Wie ist die aktuelle Situation am AKH?
Auch dort sind die Arbeitsverhältnisse für viele Kollegen nicht mehr attraktiv, vor allem für Frauen. Jeder zweite Vertrag insgesamt wird nicht verlängert, der Zugang zu Forschungsgeldern ist schwierig und auch das niedrige Grundgehalt von 1.800 Euro netto macht das AKH nicht konkurrenzfähig mit dem Ausland. Außerdem ist das AKH 40 Jahre alt. Insider sagen, dass Renovierungsarbeiten in der Höhe von 1,5 Milliarden Euro notwendig sind. Unter diesen Voraussetzungen wird mein Traum, dass wir einen Nobelpreisträger aus dem AKH bekommen, nicht Realität werden.

Die Meinung der Ärzte wird in Österreich von Seiten der Politik vielfach nicht beachtet. Warum ist das so?

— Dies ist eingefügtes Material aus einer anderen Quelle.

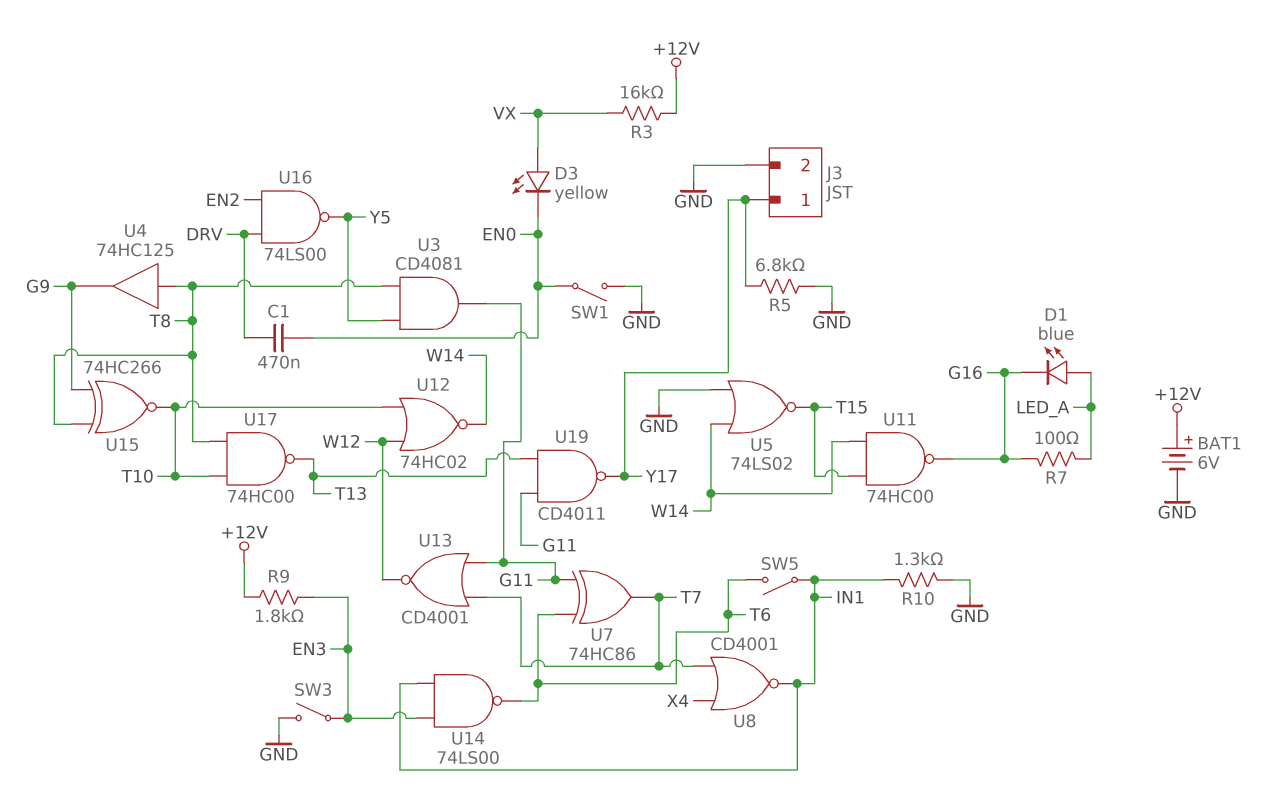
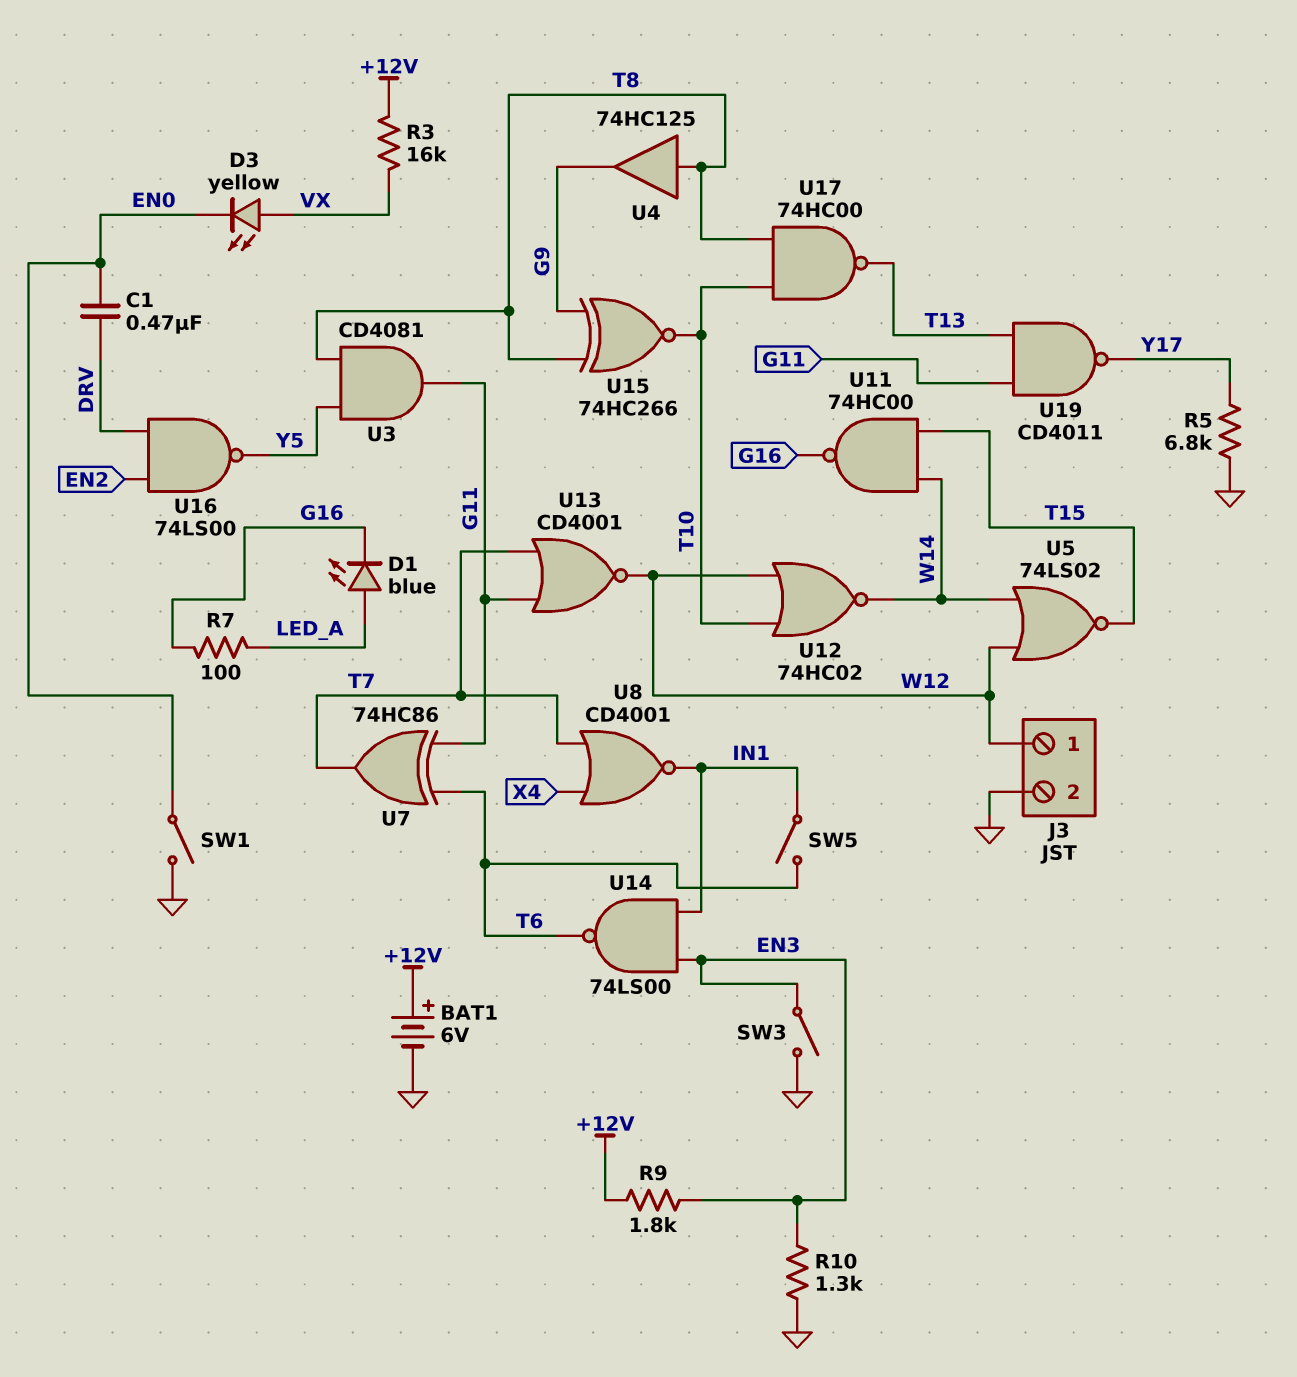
J3 pin 1: Y17 -> W12
R10: 1.3k (GND, IN1) -> 1.3k (EN3, GND)
U5: NOR 74LS02 (in GND, in W14, out T15) -> NOR 74LS02 (in W12, in W14, out T15)

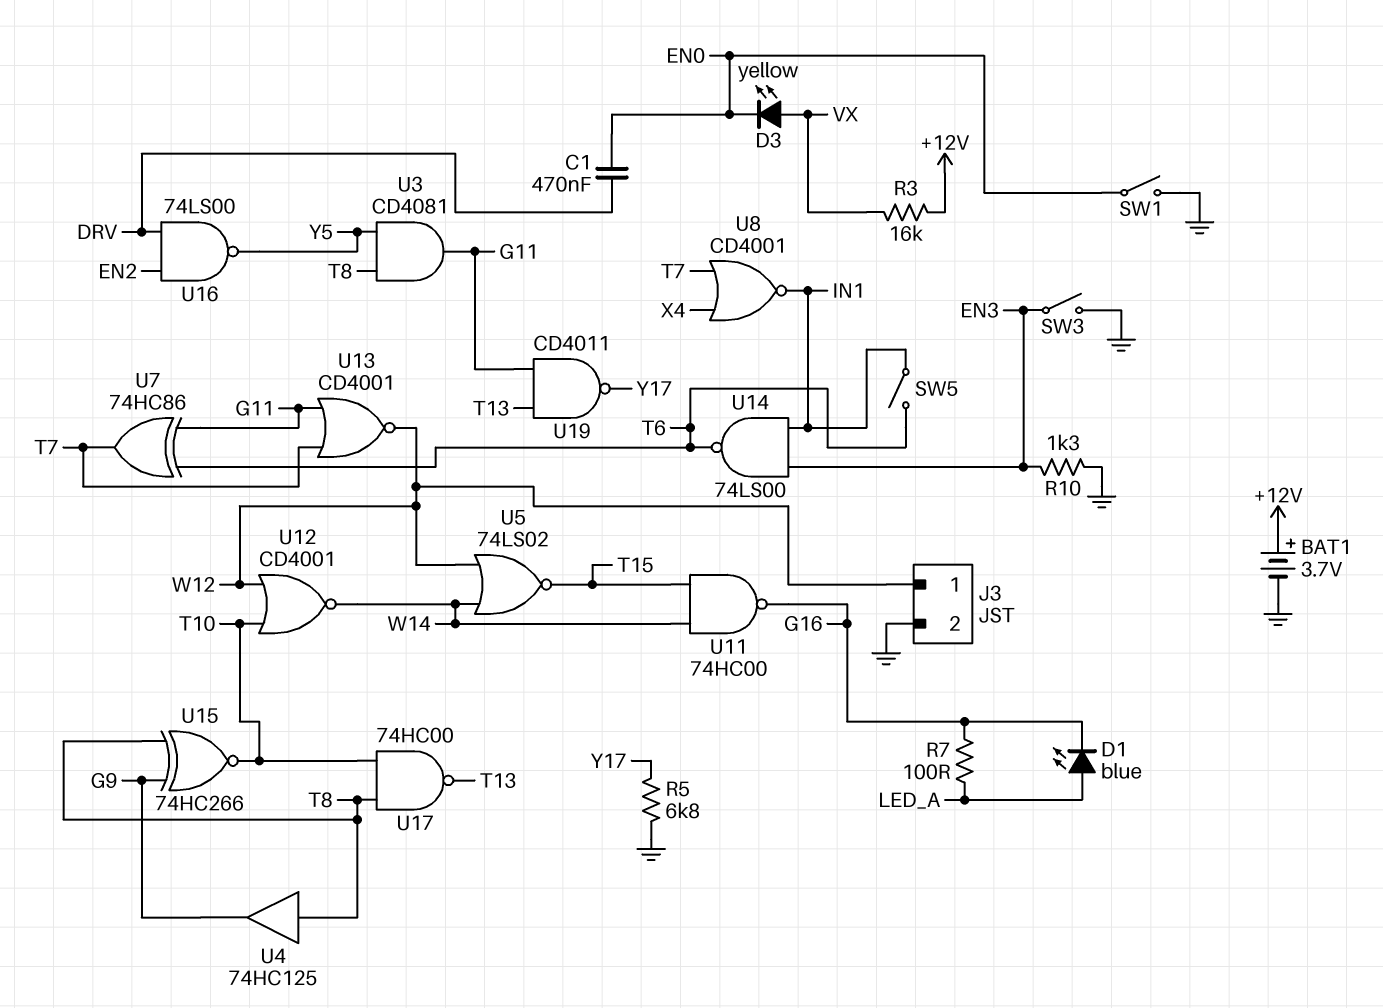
BAT1: 6V (plus +12V, minus GND) -> 3.7V (plus +12V, minus GND)
R9: 1.8k (+12V, EN3) -> none
U12: NOR 74HC02 (in T10, in W12, out W14) -> NOR CD4001 (in T10, in W12, out W14)

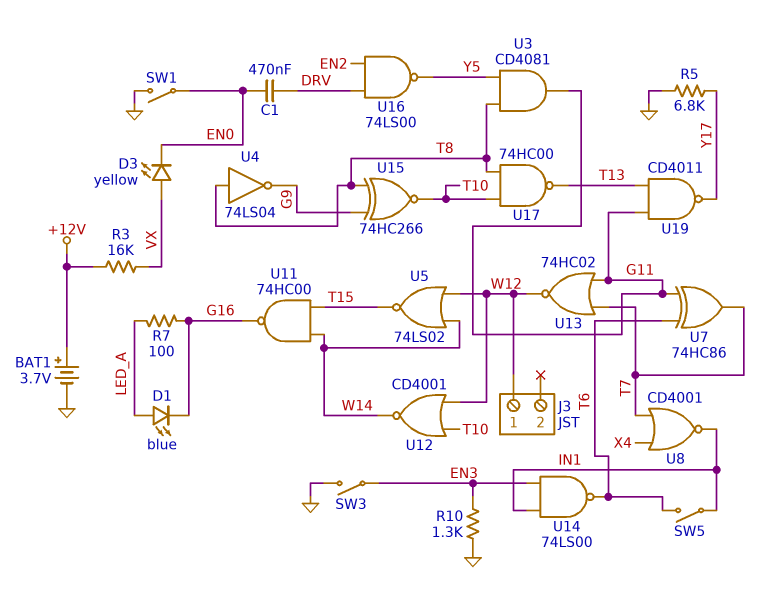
J3 pin 2: GND -> none
U4: buffer 74HC125 (in T8, out G9) -> NOT 74LS04 (in T8, out G9)
U13: NOR CD4001 (in G11, in T7, out W12) -> NOR 74HC02 (in G11, in T7, out W12)

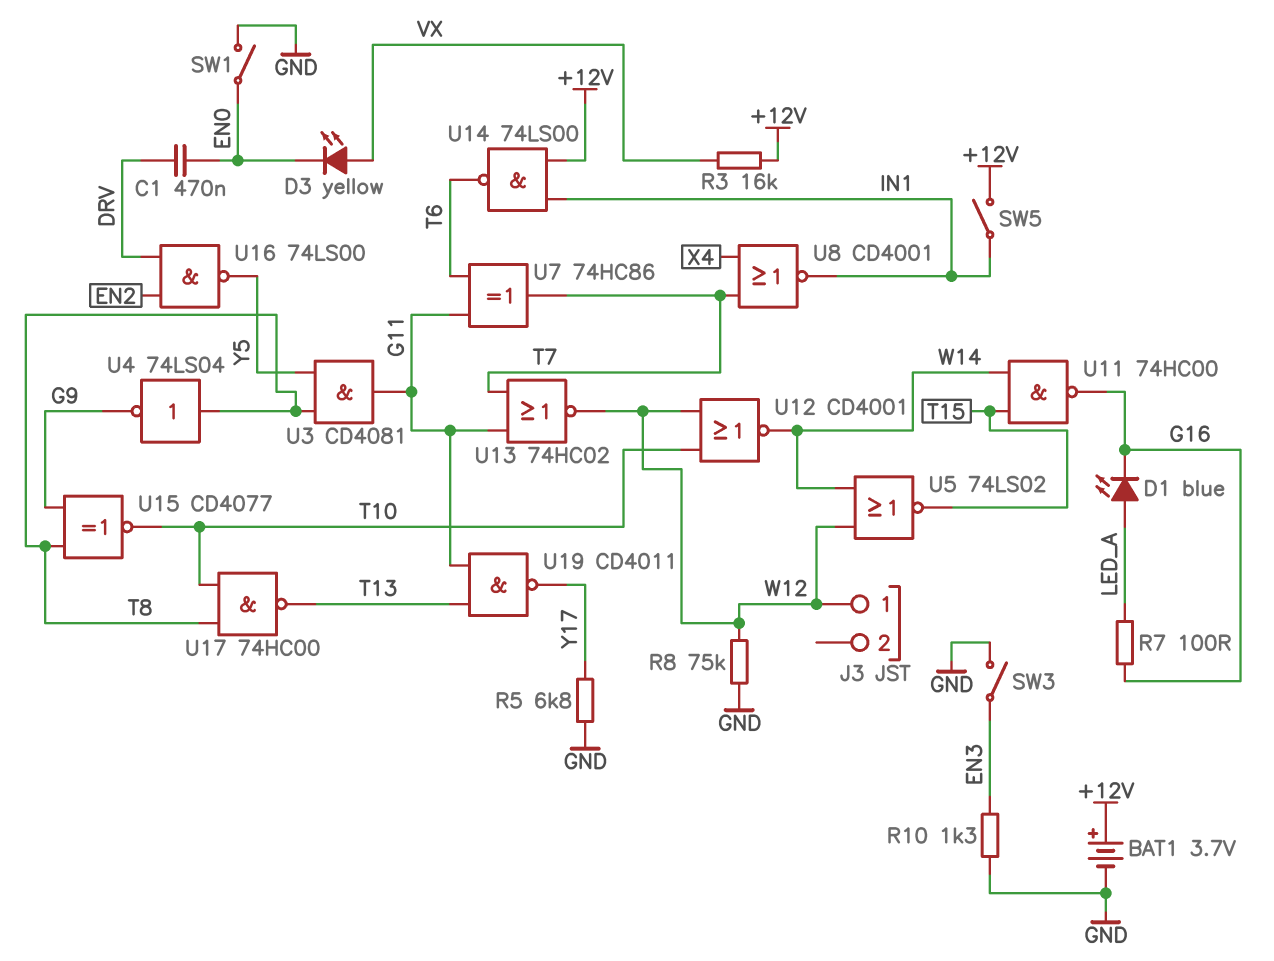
R8: none -> 75k (GND, W12)
SW5: switch (IN1, T6) -> switch (+12V, IN1)
U14: NAND 74LS00 (in EN3, in IN1, out T6) -> NAND 74LS00 (in +12V, in IN1, out T6)
U15: XNOR 74HC266 (in G9, in T8, out T10) -> XNOR CD4077 (in G9, in T8, out T10)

Im Vergleich zum Ausland herrscht bei uns eine Stimmung, dass man deswegen nicht auf die Ärzte hören sollte, weil sie Reform-unfreudig sind. Das halte ich für ein Killer-Argument, denn: wer weiß besser, was ein Patient braucht, als ein Arzt, der das zehn Jahre lang gelernt hat? Das kann jemand, der einen Patienten nie gesehen hat und einen Crashkurs in Gesundheitsökonomie absolviert hat, nicht beurteilen. Deshalb ist die Ärztekammer als Stimme der Ärzte sehr wichtig. Dies wird leider von Politikern oft als lästig empfunden. Sie müssen aber Sachkritik aushalten können.